The TickTime 2 Standard Timer is a kinetic gadget that does only one thing: measure elapsed time. It’s simplicity itself to use – place the timer on its side and it counts down, place the timer screen down and it counts up. Can it really be that simple? Let’s take a look.
Think of the TickTime Timer as a digital egg timer. It is the size of a large egg, but it’s shaped nothing like an egg. It’s hexagonal like a small piece of the Giant’s Causeway in Northern Ireland. The outside is a silvery plastic with the numbers 3, 5, 10, 15, 25, 30 embedded on the flat sides. One end has a simple light up display and speaker grille but the other has small circular colour screen with push buttons on each side and a USB C charging port. There’s a short USB A to USB C cable for charging but no charger (not that I’d really expect one).
This display shows the count down / up time, with tiny little indicators for volume and battery. There’s an outer ring that loses segments as the time counts down.
The TickTime has three modes of operation.
1) If you want to measure elapsed time, place the TickTime screen down and the light on the end will flash. When you’ve finished timing, pick up and turn it over to see the elapsed time on the screen.
2) If you want to time 3, 5, 10, 15, 25 or 30 minutes, place the TickTime down on a flat side with the desired number of minutes upwards. The selected time will flash blue and countdown time will show on the screen.
3) If you want to time a specific interval, e.g. 1’30”, use the buttons on the left and right of the screen to set the time. Then place the TickTime down and it will count down from the selected time.
Obviously when the countdown gets to zero, the numbers light up and an alarm goes off – it’s a simple beep-beep – and there are four volume levels including a silent level. At full volume, the alarm is piercing and you’re not going to miss it.
The timer has one final trick up its sleeve as the base is gently magnetic meaning that it can be stored on a fridge, steel noticeboard or any other magnetic surface. It’s a nice touch but the magnet could be a bit stronger as it sometimes wouldn’t stay at the selected orientation. For example, I couldn’t use the built-in 10 minute timer as it would twist round and reset the timer.
The screen doesn’t come out particularly well in the photos but it’s very readable indoors. In terms of battery life, I used the TickTime for a couple of weeks for the review and the battery level is still at three bars.

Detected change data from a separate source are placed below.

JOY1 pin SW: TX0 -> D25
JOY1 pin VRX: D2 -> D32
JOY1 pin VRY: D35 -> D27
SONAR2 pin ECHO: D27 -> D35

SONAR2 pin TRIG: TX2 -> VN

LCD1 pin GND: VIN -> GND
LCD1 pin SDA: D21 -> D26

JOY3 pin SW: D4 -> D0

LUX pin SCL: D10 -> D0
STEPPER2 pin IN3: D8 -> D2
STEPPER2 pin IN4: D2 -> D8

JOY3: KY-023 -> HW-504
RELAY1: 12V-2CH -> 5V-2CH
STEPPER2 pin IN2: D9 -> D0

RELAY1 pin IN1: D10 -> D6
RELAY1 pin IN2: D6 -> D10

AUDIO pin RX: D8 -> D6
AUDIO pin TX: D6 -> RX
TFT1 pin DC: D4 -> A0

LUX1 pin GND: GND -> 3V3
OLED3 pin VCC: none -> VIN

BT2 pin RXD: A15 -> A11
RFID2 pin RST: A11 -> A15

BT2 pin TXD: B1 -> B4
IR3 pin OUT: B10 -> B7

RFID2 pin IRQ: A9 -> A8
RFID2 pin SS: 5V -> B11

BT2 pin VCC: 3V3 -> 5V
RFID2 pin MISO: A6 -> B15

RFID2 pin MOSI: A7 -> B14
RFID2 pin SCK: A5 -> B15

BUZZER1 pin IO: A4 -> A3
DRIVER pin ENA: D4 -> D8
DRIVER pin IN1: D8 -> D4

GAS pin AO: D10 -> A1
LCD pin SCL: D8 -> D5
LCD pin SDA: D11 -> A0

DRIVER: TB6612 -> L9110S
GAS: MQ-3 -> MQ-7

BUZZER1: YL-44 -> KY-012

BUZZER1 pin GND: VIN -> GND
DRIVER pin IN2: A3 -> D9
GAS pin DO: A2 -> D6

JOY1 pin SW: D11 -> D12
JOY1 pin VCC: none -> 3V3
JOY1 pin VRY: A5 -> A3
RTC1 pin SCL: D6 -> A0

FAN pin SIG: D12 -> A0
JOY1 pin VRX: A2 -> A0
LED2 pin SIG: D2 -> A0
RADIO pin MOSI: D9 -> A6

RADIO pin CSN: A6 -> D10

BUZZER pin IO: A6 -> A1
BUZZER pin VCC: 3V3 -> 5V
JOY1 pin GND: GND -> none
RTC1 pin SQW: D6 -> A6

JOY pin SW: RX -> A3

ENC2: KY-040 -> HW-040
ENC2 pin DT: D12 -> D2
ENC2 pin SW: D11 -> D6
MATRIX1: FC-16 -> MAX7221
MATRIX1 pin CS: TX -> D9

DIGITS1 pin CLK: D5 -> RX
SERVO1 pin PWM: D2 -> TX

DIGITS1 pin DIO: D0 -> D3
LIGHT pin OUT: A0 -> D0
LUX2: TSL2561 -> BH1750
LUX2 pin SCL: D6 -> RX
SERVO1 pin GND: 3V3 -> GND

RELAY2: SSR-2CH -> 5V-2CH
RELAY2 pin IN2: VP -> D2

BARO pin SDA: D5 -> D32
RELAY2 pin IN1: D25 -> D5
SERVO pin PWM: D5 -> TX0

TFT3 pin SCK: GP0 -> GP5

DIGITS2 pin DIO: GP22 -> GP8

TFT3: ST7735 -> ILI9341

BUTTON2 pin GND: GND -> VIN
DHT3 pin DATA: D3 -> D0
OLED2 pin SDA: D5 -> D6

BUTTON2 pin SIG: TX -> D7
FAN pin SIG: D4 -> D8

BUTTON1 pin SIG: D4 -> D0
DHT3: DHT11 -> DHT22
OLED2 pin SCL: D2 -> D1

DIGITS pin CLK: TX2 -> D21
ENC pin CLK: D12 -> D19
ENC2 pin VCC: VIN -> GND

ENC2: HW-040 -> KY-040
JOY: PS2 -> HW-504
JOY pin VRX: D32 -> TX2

On the whole, the TickTime timer does exactly what it’s supposed to do – and it’s perfect for use in the kitchen or for playing games when you need to set a limit to the turn time. There are a few flaws though. It can be tricky figuring out which way is up! Sometimes I’d be staring at the numbers on the screen in confusion until I turned the timer over and it was the right way up.
One minor irritation is the when counting up, the screen goes dark, so you can’t have a sneaky look at the elapsed time by lifting it up without turning it over. It would be handy if the display stayed on. I’d also be tempted to colour the push buttons silvery-grey to match the outside and provide a little more visual interest.
In addition to keeping control of turns in games, the TickTime will be of interest to practitioners of the Pomodoro technique. This is a time management methodology that splits activities into pomodoros of 25 minutes each followed by short breaks of 5-10 minutes. The TickTime is perfect for tracking those activity and rest periods.
The TickTime was originally an Indiegogo campaign back in 2020, raising over US$400,000. Today on Amazon.co.uk it’s UK£38.99 though there is currently a 5% discount coupon available. According to CamelCamelCamel, the price has previously been as low as £23 but that was a few years ago pre-pandemic. At full RRP, I think that’s a little pricey, so look out for the occasional price drop. Obviously there’s competition out there, mainly from apps on phones or digital assistants like Alexa (though I can’t get Alexa to count upwards), but if you want a dedicated timer without distractions, the TickTime seems a reasonable choice.
Overall, it’s a neat little gadget with a few flaws and if timing is your thing, it’s worth a look.
Disclaimer: The TickTime 2 Standard Timer was provided for review by TickTime at no cost.